News

Zach Gibson/Getty Images News/Getty Images

Does Donald Trump Believe In Climate Change? He Has Ignored Science & Called It A "Hoax"

by Laura Hankin

As President-elect Donald Trump prepares to take office, many fear what his presidency will mean for important issues like immigration, healthcare, and, of course, climate change. Donald Trump does not believe in climate change, despite all the scientific evidence validating its existence. And he could potentially do a lot of damage to the tenuous progress made on the environment under President Barack Obama's administration.

Back in 2012, long before anyone believed he would be our next president, Trump tweeted, "The concept of global warming was created by and for the Chinese in order to make U.S. manufacturing non-competitive." (Later, during a presidential debate, he denied saying that, but much like with climate change, the evidence contradicting him is clear.) And in the years since, he has seized on cold temperatures as "proof" that global warming is a hoax, tweeting, during a cold winter in 2014, "NBC News just called it the great freeze - coldest weather in years. Is our country still spending money on the GLOBAL WARMING HOAX?"

A quick explanation of why that logic is flawed, since Trump seems to be confused: A few cold temperature extremes do not change the fact that, on average, the earth is getting warmer. It's similar to how, hopefully, taking one giant step backwards as a country does not change the fact that, on average, we are moving forward to a better future.

Anyone hoping that Trump wouldn't follow through on the sentiments he blasted out via Twitter is in for a rude (and scary) awakening. He appointed a noted climate change skeptic, Myron Ebell, to head up his transitional team at the Environmental Protection Agency. Regarding climate change, Ebell has said, "We believed that the so-called global warming consensus was not based on science, but was a political consensus, which included a number of scientists."

And The Guardian reported on Sunday that Trump is actively seeking a way to exit the Paris climate agreement more rapidly than the agreement technically allows.
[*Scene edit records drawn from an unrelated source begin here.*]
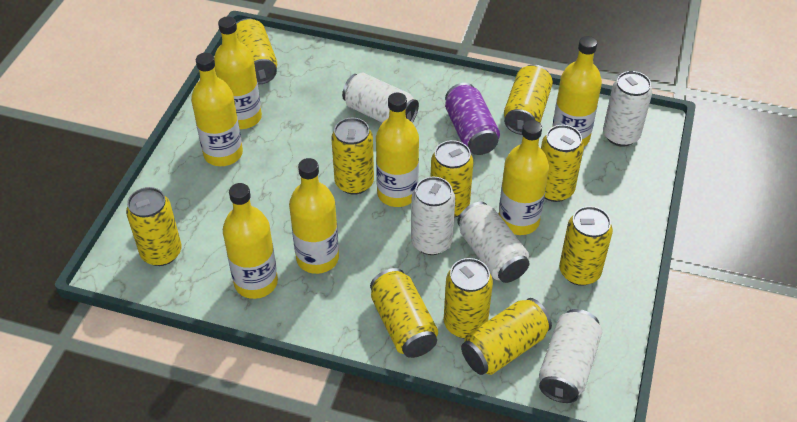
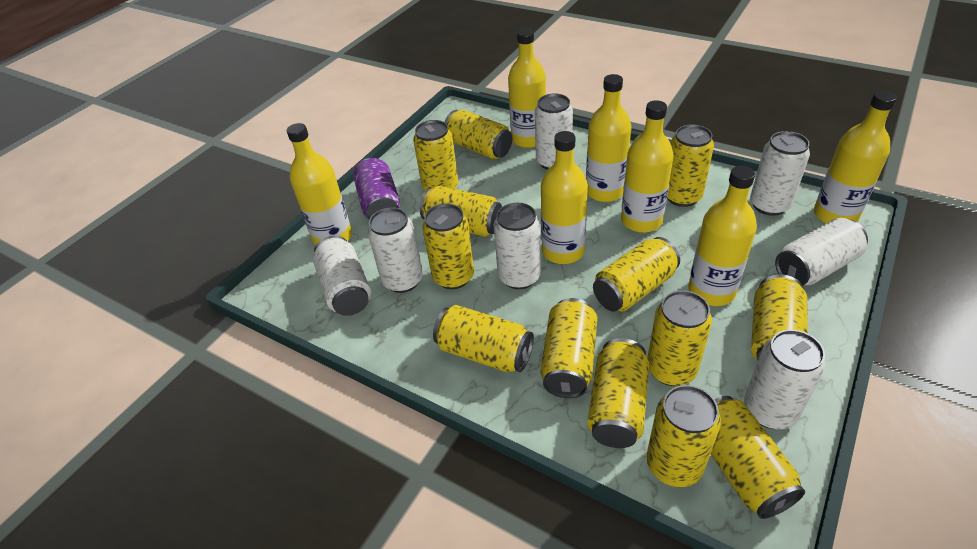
white can: 5 -> 7
yellow can: 10 -> 13

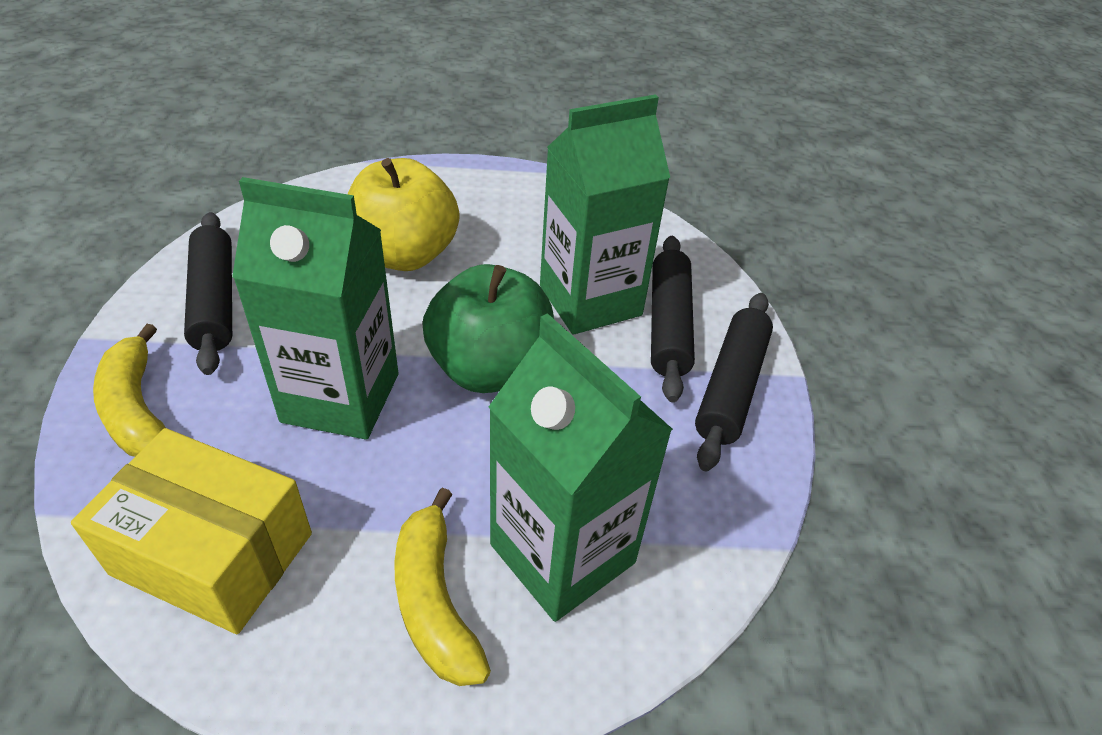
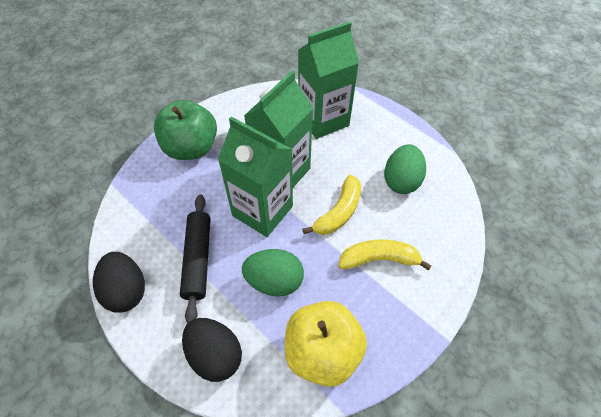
black egg: 0 -> 2
black rolling pin: 3 -> 1
green egg: 0 -> 2
yellow box: 1 -> 0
In 2015, President Obama reached the accord with almost 200 other nations, all coming together with the common goal to reduce greenhouse gas emissions and limit rising temperatures. It's supposed to take four years for a nation to leave the accord, but Trump is reportedly looking into alternatives to exit the agreement as soon as he possibly can.

Some of the expected damage caused by a Trump presidency can be undone with time. But climate change is different. Evidence suggests that the world is already responding to the threat too slowly. A total reversal on the environmental progress the United States has made, because our president-elect doesn't want to listen to science, is the last thing we need.